Jennifer Rothschild: Yes, absolutely.

But you know what, K.C.? I need to say one quick thing. Because there's some of you, I get it, you got a little freaked out when you heard what she said about King James. Okay? So let me just add to that. Okay? Let me assure you that most textual critics for the past 250 years say that there are really no major doctrines that are affected by the misfires in the King James translation. Okay? Kathie Lee is right, there are some really legit reasons that the KJV is not the most accurate. Absolutely. There are definitely more accurate versions now because we've found more manuscripts. But here's the thing. A person can meet Christ reading the KJV and a person gets saved reading the NIV or the NASB or the NLT or any other of the alphabet soup of translations. Okay?

Here's the thing, our people. We are to study God's Word. But it's also very wise to become a student of what we are studying. So I'm going to have a link to a really good article about the King James version if you want to explore this further. But the bottom line is, our people, you need the Bible, I need the Bible, K.C. needs the Bible. We all need the Bible.

And so, of course, I've got to recommend once again my very favorite Bible app. It's called Dwell. And you can find it at, and there you're able to get it for a discount. So you want to check it out because that way you can listen to the Word.

K.C. Wright: Well, our favorite people on this Blue Marble planet, I think our hearts are full. And according to my coffee cup -- it's empty -- so I guess it's time to go.
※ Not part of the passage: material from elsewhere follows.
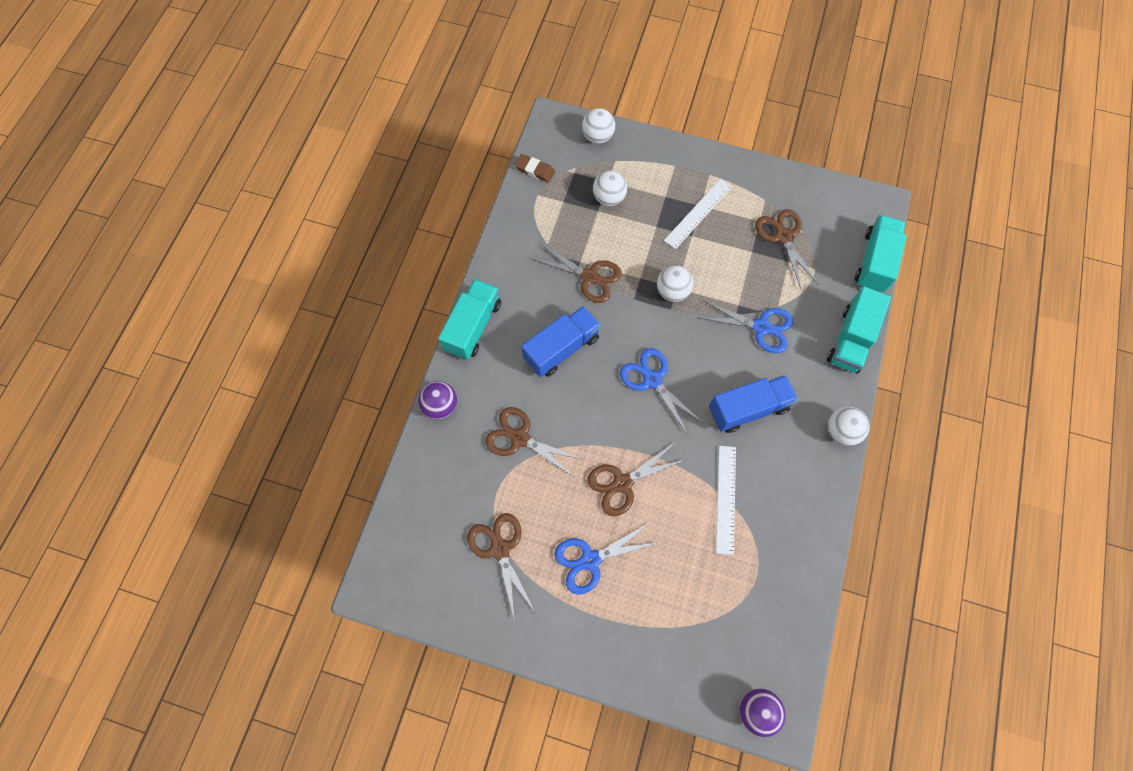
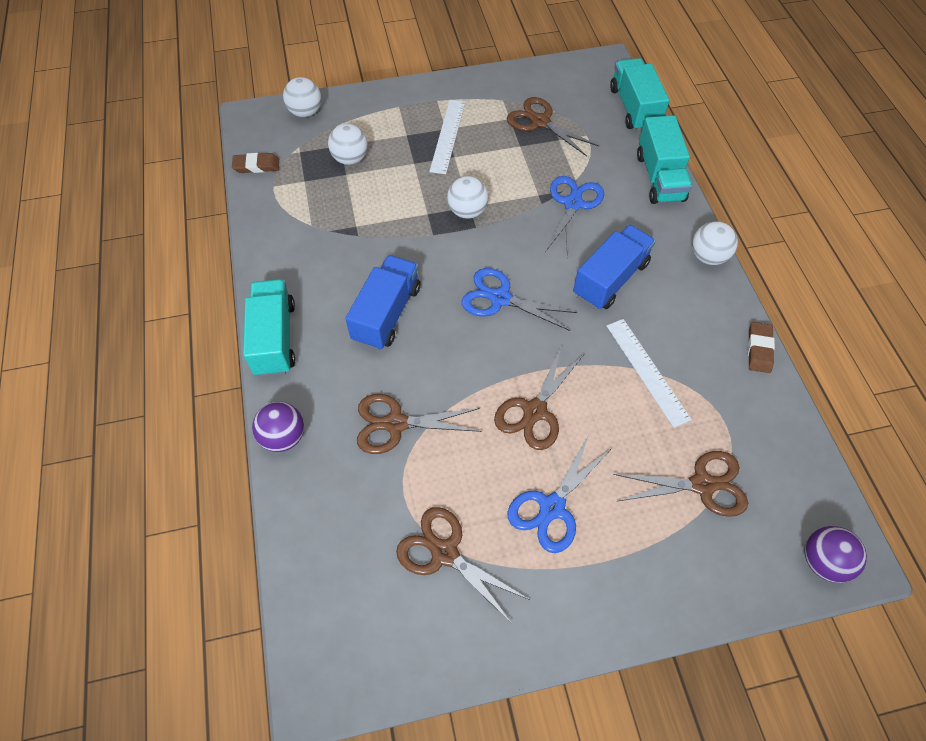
camera: 30 degrees left, 10 degrees down
(589, 277) = (375, 235): brown scissors -> brown scissors (702, 485)
(761, 327) = (573, 204): blue scissors -> blue scissors turned 60 degrees counterclockwise
(826, 530) = (759, 349): none -> brown eraser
Jennifer Rothschild: It's time to go.

K.C. Wright: I know that I'm going to be listening to this podcast again, and I know that I'm going to be sharing it with lots of friends, because, come on, Jennifer and Kathie Lee. Hello?

Until next week, remember that no matter what you face, no matter how you feel, you can truly do all things through Christ who gives you supernatural strength. I can.

Jennifer Rothschild: I can.

Jennifer and K.C.: And you can.

Jennifer Rothschild: All right. Okay, we are done. I think I'm going to have a good cry and a cup of coffee. Well done. Thank you, Kathie Lee.

Kathie Lee Gifford: Don't judge me if I pour a glass of wine instead.

Jennifer Rothschild: No. I probably would do that too.